* [Assignment]:
In the entries below, find the line containing "line: (656, 1219) -> (318, 591), added" and the line containing "line: (291, 2248)". Copy those two lines and everything between them exactly, and only that.

Listed entries Block Start

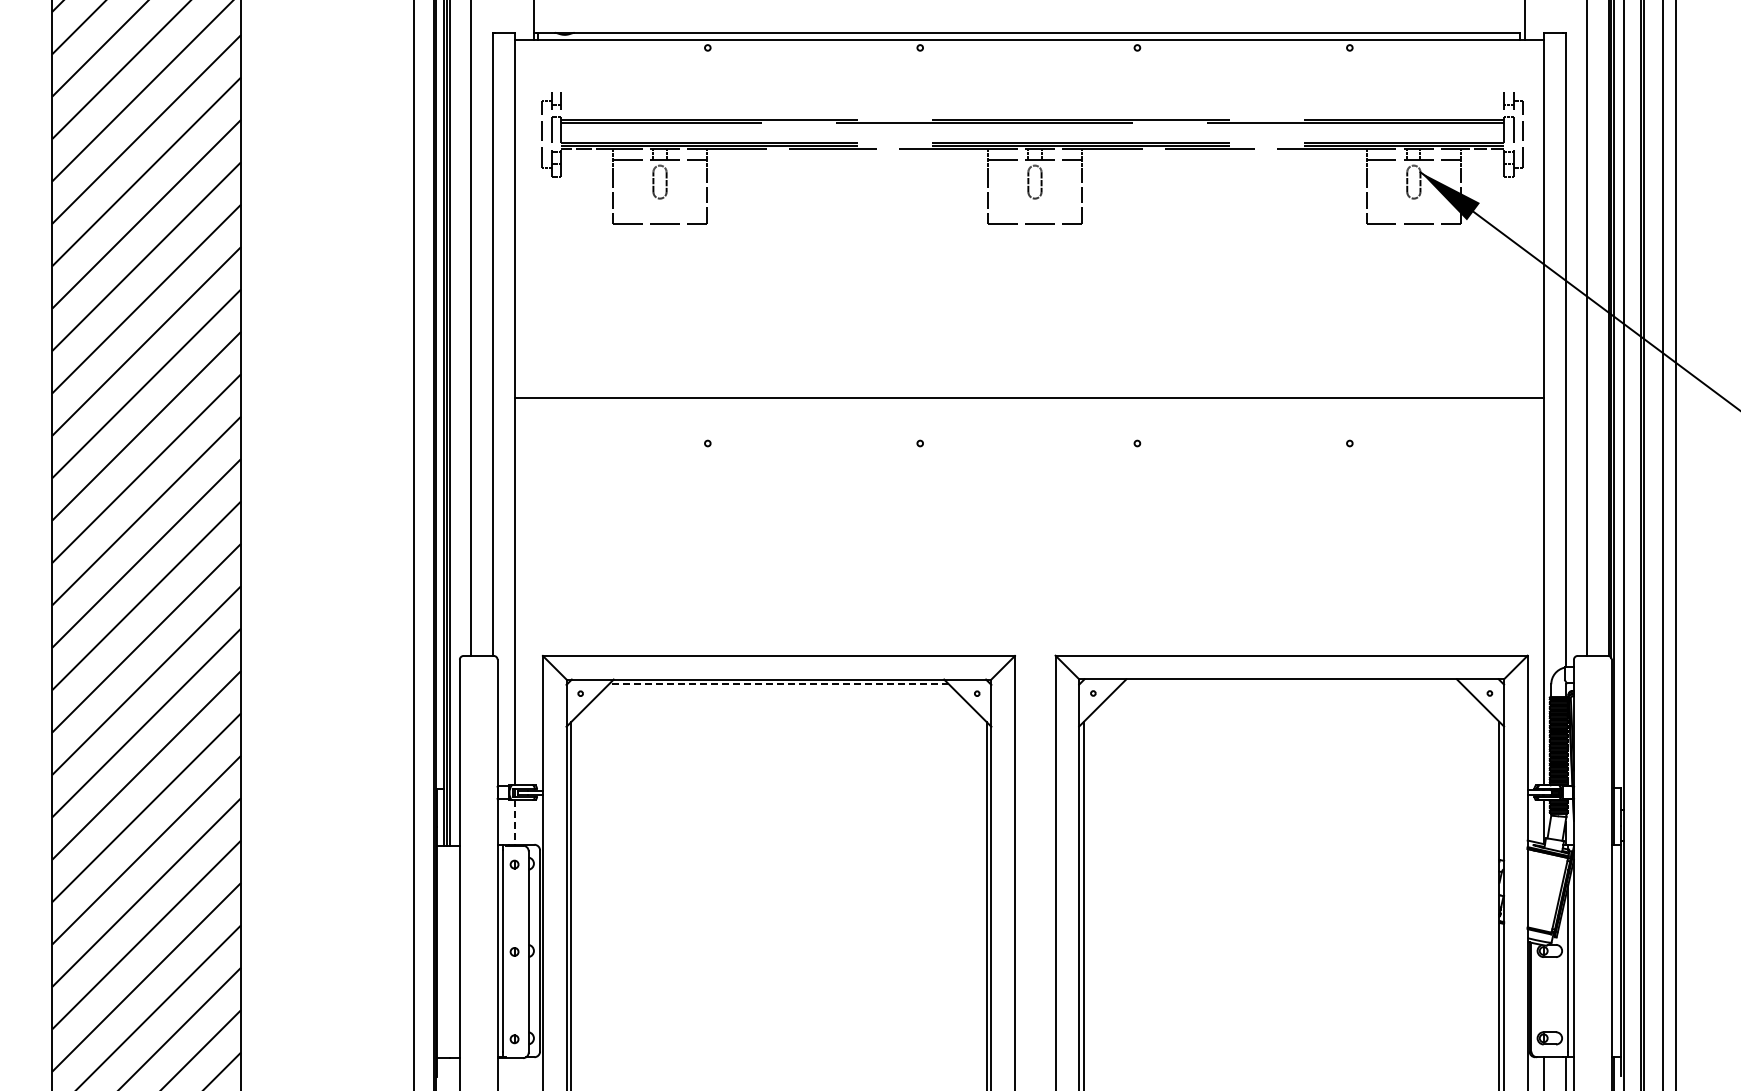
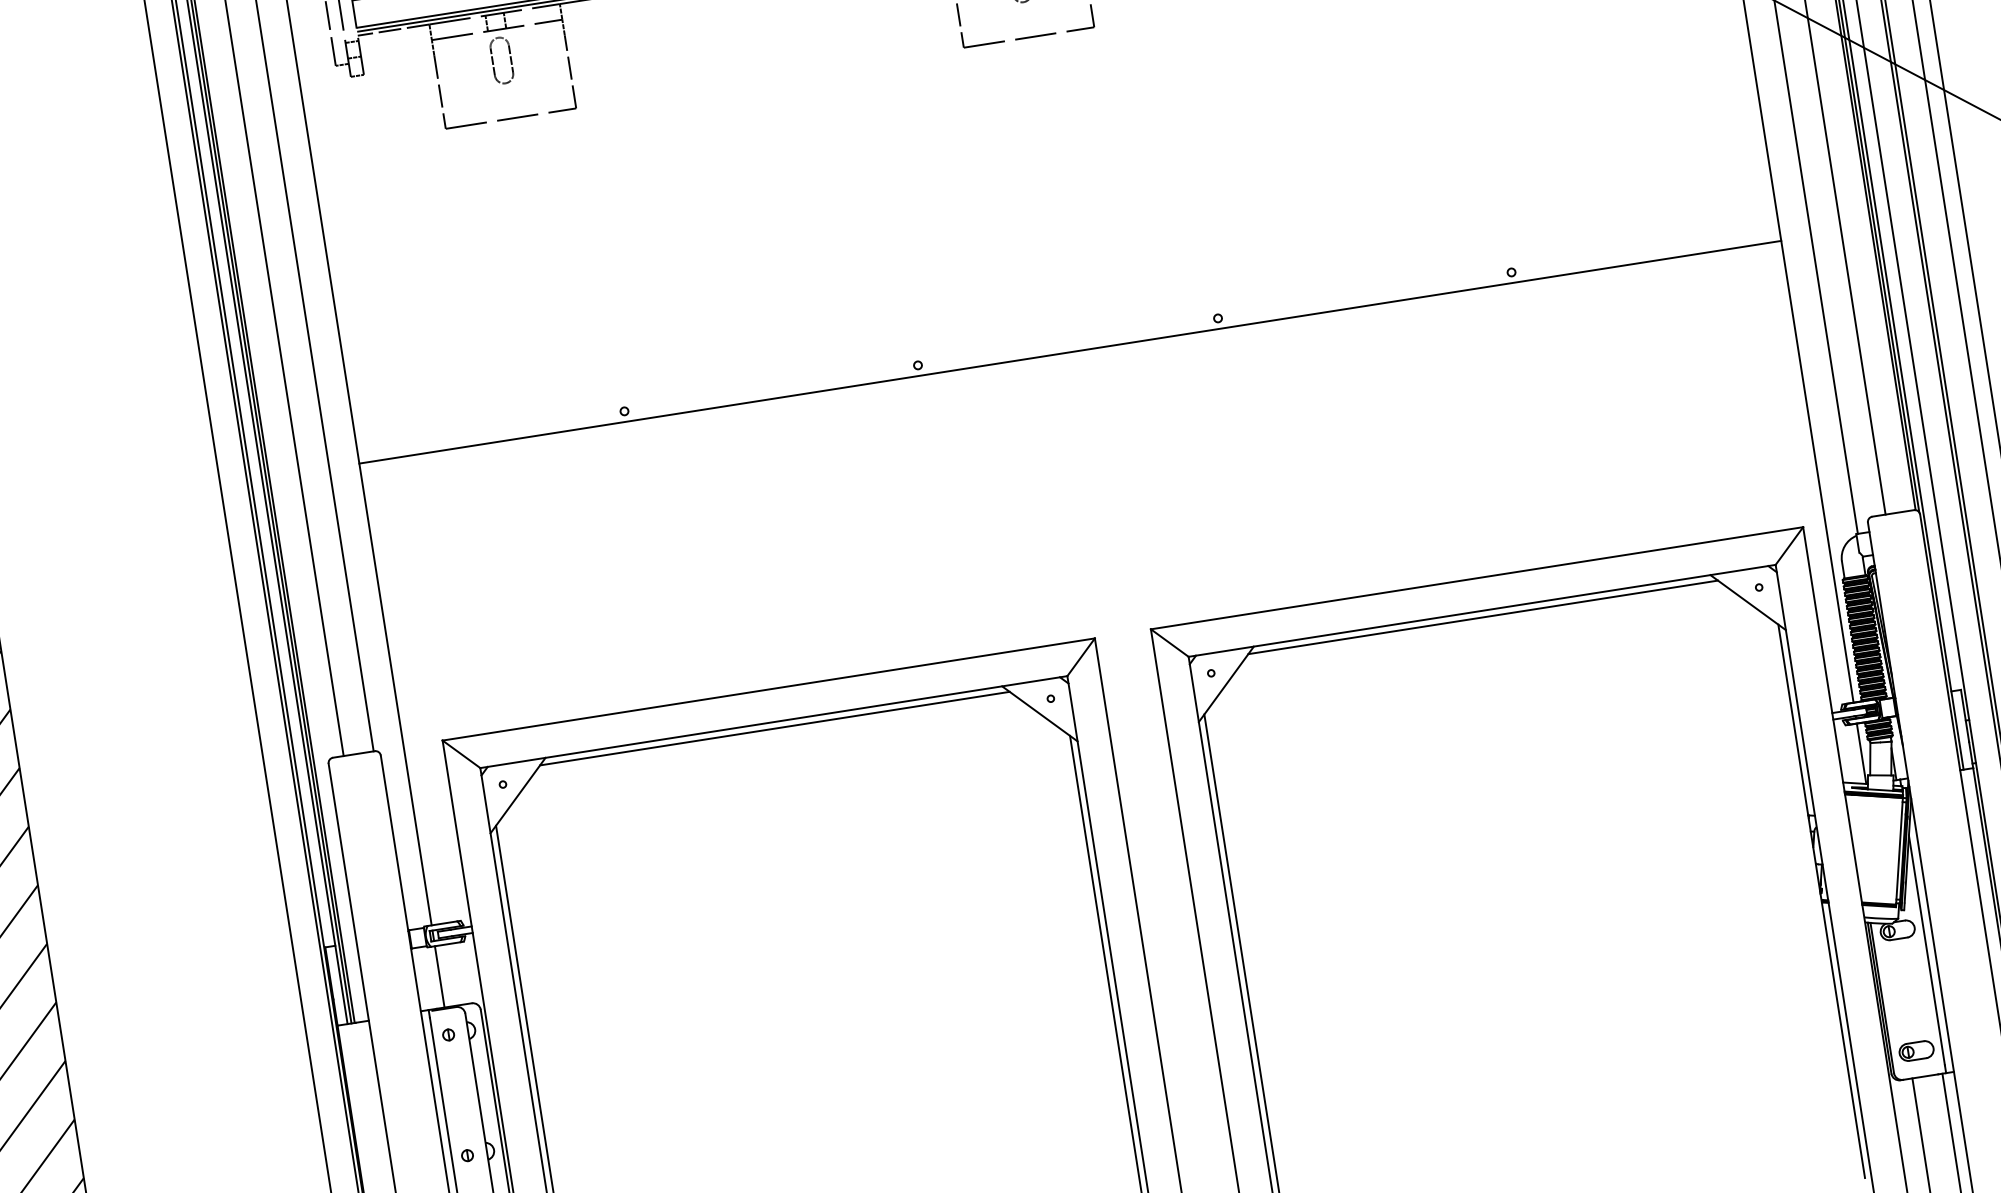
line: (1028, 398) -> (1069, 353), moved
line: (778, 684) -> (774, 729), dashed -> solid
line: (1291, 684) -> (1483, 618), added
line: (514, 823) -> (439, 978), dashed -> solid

Listed entries Block End
Listed entries Block Start

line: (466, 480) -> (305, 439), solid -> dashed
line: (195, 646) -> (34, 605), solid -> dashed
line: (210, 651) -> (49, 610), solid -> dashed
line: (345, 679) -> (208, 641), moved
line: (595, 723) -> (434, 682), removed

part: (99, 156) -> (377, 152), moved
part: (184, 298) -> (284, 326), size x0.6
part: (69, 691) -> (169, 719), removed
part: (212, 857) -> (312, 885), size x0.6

Listed entries Block End
Listed entries Block Start

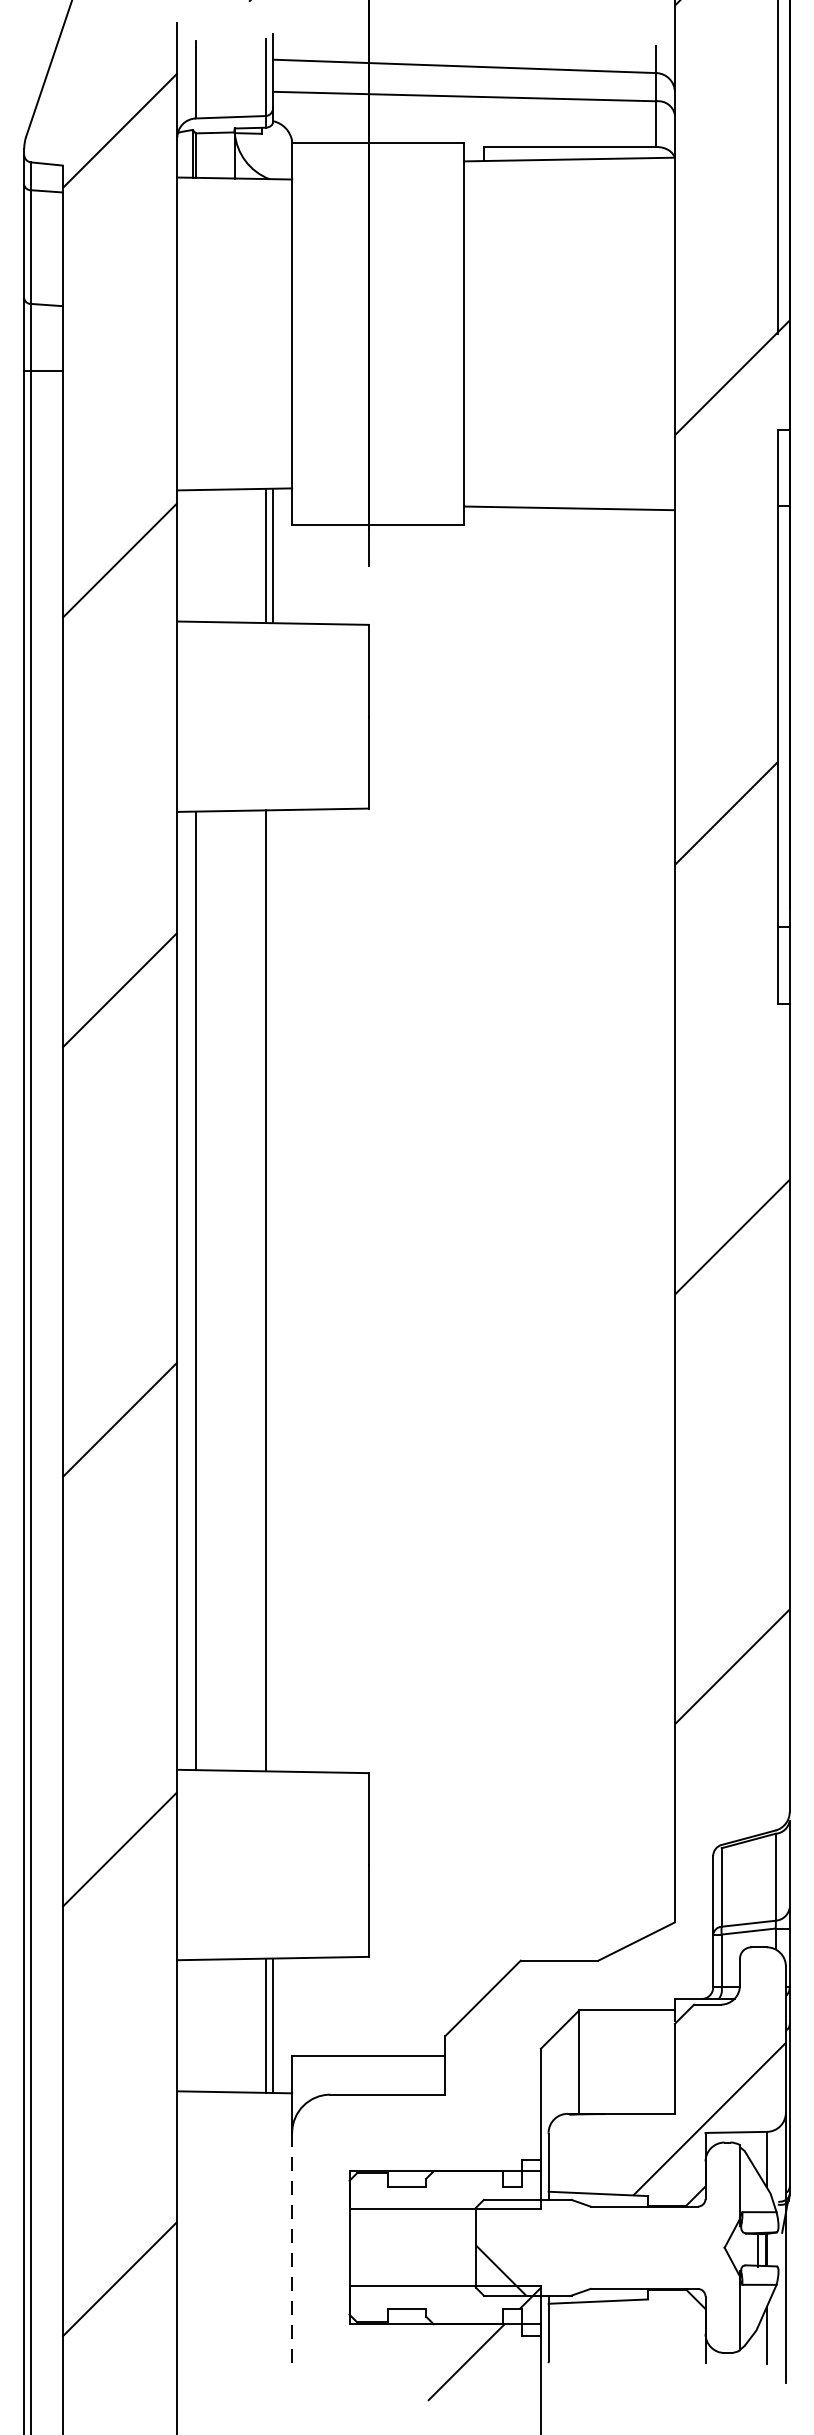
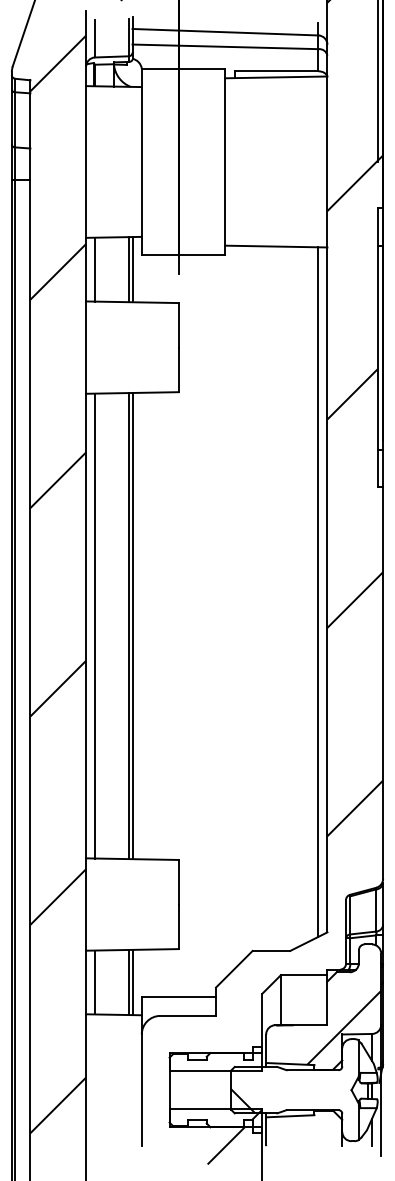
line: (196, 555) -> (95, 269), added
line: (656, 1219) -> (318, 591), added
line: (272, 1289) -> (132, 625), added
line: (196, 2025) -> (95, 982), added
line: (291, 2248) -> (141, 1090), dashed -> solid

Listed entries Block End

* [Result for this task]:
line: (656, 1219) -> (318, 591), added
line: (272, 1289) -> (132, 625), added
line: (196, 2025) -> (95, 982), added
line: (291, 2248) -> (141, 1090), dashed -> solid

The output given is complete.